Celle qui veut rester à son devoir fidèle
S’est émue en lisant vos vers tout rempli d’elle:
Elle avait bien compris …. et ne le disait pas.

Q10 – T15 – arv

Dans deux heures au plus on veut que dare dare — 1896 (16)

Ludovic Sarlat in  L’année des poètes

Un étrange défi

Dans deux heures au plus on veut que dare dare
Je présente au lecteur un sonnet tout entier.
J’accepte avec plaisir ce défi singulier
Qui me séduit surtout parce qu’il est bizarre.

Le sonnet, pour de grands esprits, c’est l’oiseau rare ;
Mais ce genre depuis longtemps m’est familier,
Et j’enfourche Pégase encor sans étrier :
On sait que de sonnets je ne suis pas avare.

Tiens ! je vais être au bout de mes quatorze vers,
Et je sens que, malgré la glace des hivers,
Poésie, en ma main ta coupe est toujours pleine.

J’ai fini mon sonnet et gagné mon pari :
Ma verve est toujours jeune, elle n’a pas tari,
Car j’ai fait celui-ci en un quart d’heure à peine.

Q15  T15  s sur s

Alanguissant d’ombre et d’amour l’orgueil des fastes, — 1896 (13)

Charles Guérin in L’Ermitage

Sonnet

Alanguissant d’ombre et d’amour l’orgueil des fastes,
le jardin fabuleux où règne ton infante
chante dans la lumière et s’étage en terrasses
et surplombe mon parc de songe et de silence.

Avec ses feuilles qui tournoient, plumes errantes,
le val semble un soupir d’automne calme et chaste …
à fleur des sources dont l’azur se ride et tremble
les tourterelles d’or trempent leurs ailes lasses;

parmi le clair chagrin des trembles qui s’égouttent
le groupe harmonieux des amantes écoute
s’affaiblir la rumeur attristante des cors ;

et dans la brume où le poète aux doigts pensifs
de roses qui s’en vont enguirlande les ifs
plane l’impérial épervier de la mort.

Q11  T15

C’était toute douceur et nuance et sourdine — 1896 (11)

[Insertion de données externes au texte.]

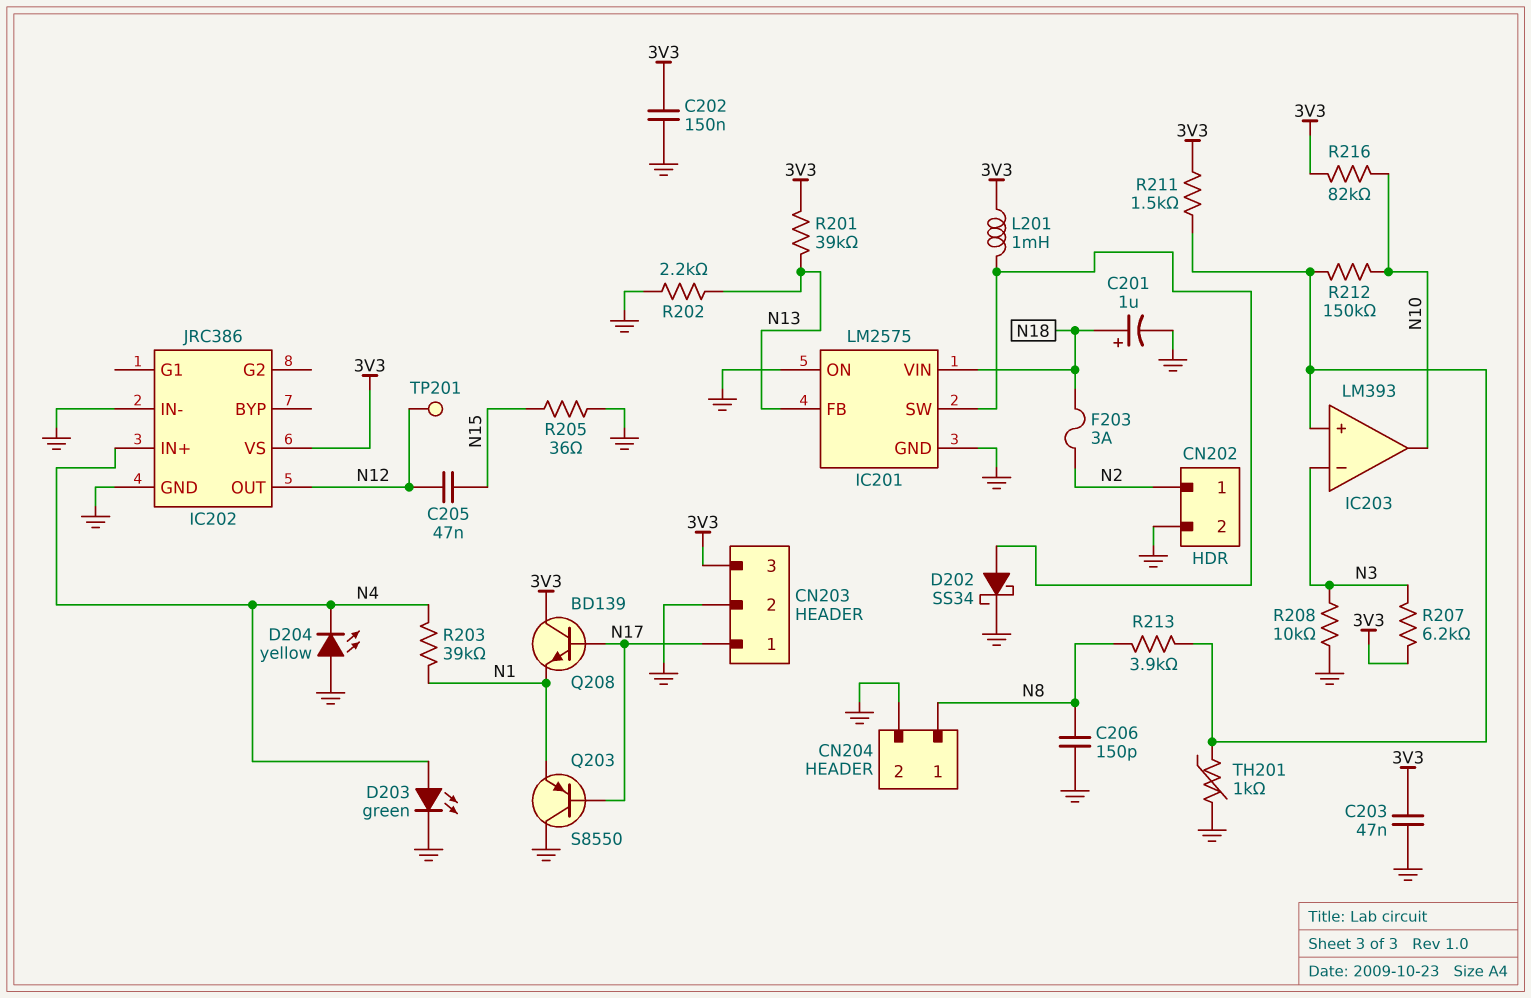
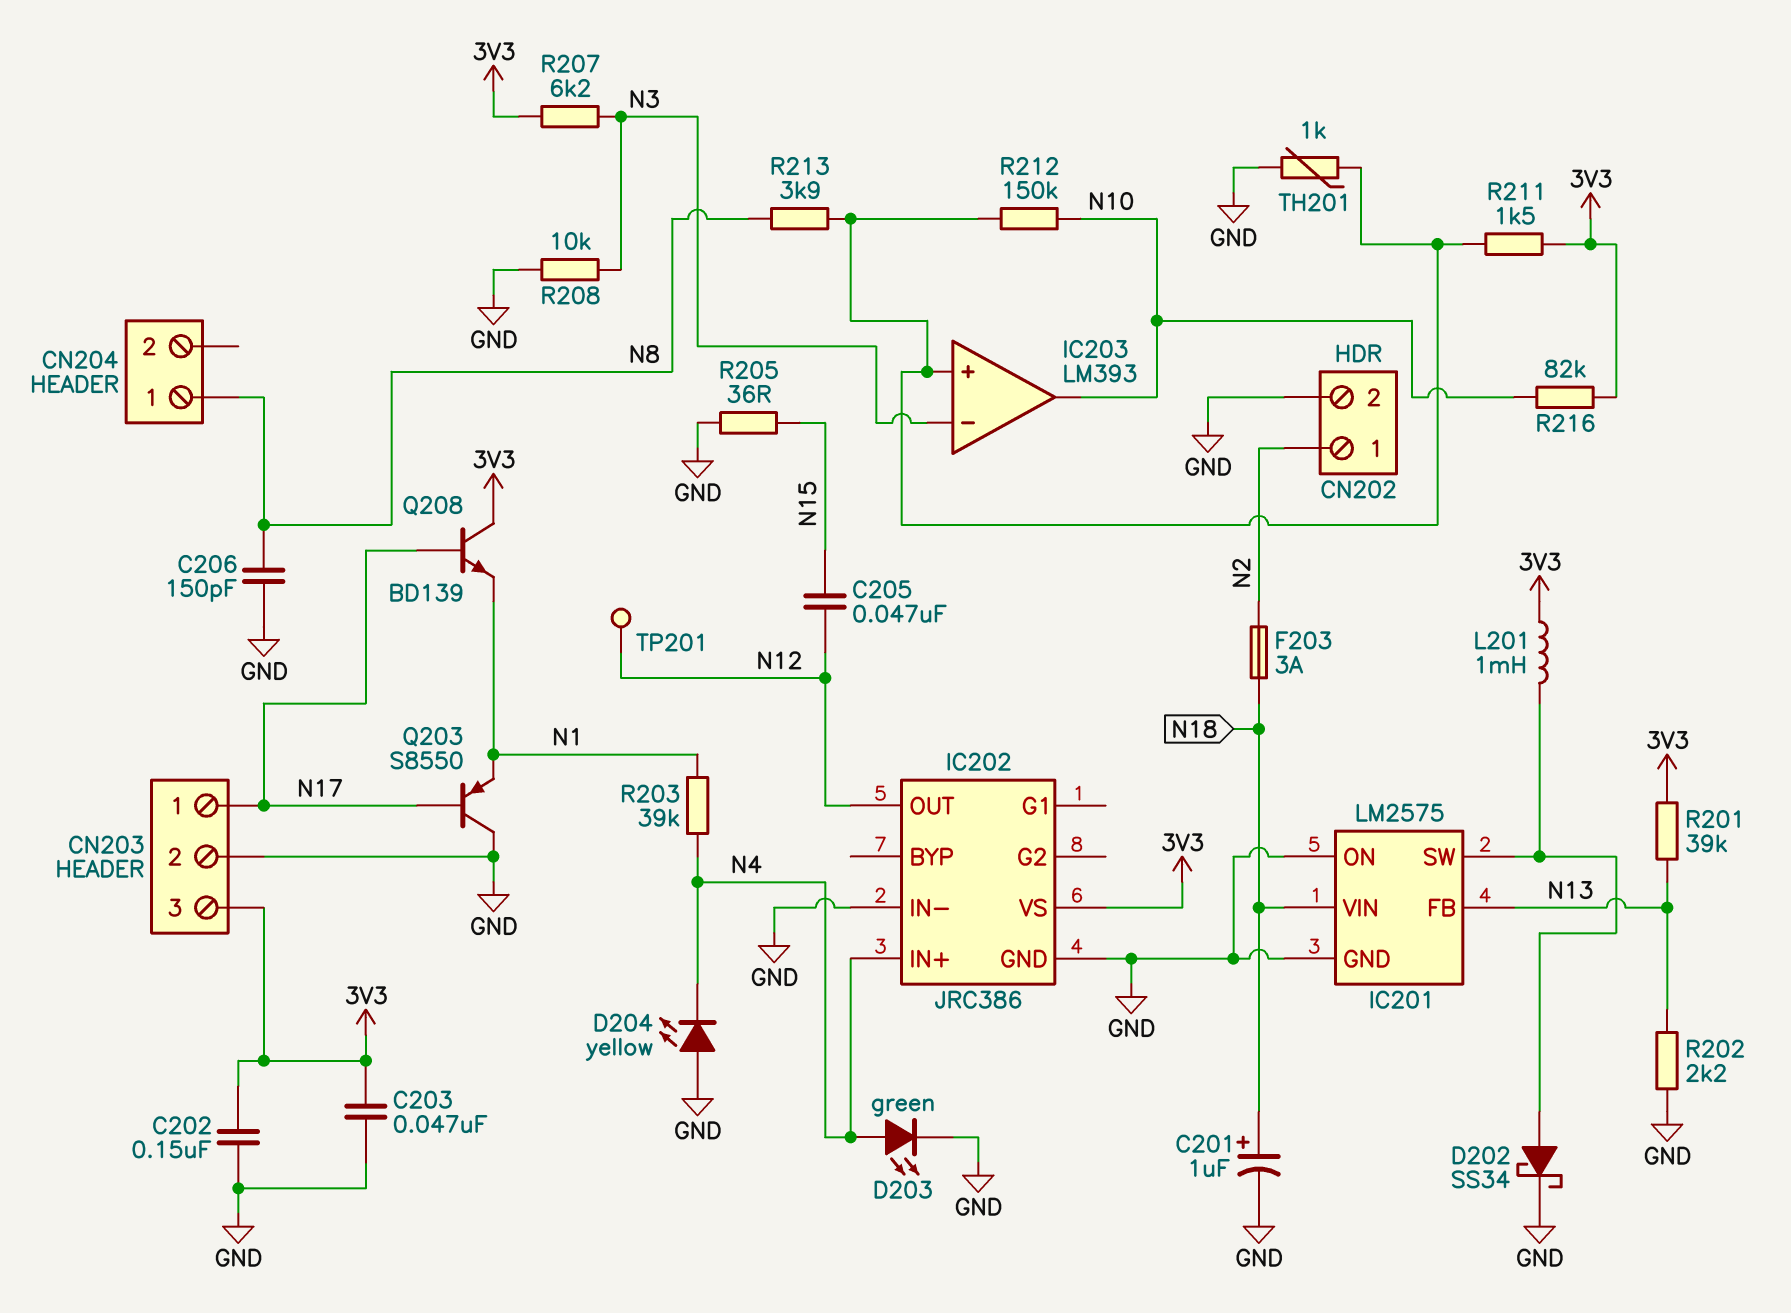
CN204 pin 2: GND -> none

– Georges Rodenbach Oeuvres

Pour le tombeau de Verlaine

C’était toute douceur et nuance et sourdine
De lys purs qui seraient sensitives, et d’une
Figure de clarté qui serait clair de lune,
Figure de Béguine ou de Visitandine.

C’était tout falbalas et brumes en écharpes;
C’était toute musique, en pleurs d’être charnelle,
Et frissons d’une harpe qui serait une aile;
Car les ailes du cygne ont la forme des harpes.

Et c’était tout sincère élan d’âme marrie
Qui s’élevait d’en bas vers la Vierge Marie:
Oblation de soi, sans plus de subterfuges,

Et réponse pieuse à tous divins reproches,
Et tout azur de coeur, ouvert aux humbles cloches,
Qui me l’a fait aimer comme le ciel de Bruges!

Q63 – T15  – Rimes féminines.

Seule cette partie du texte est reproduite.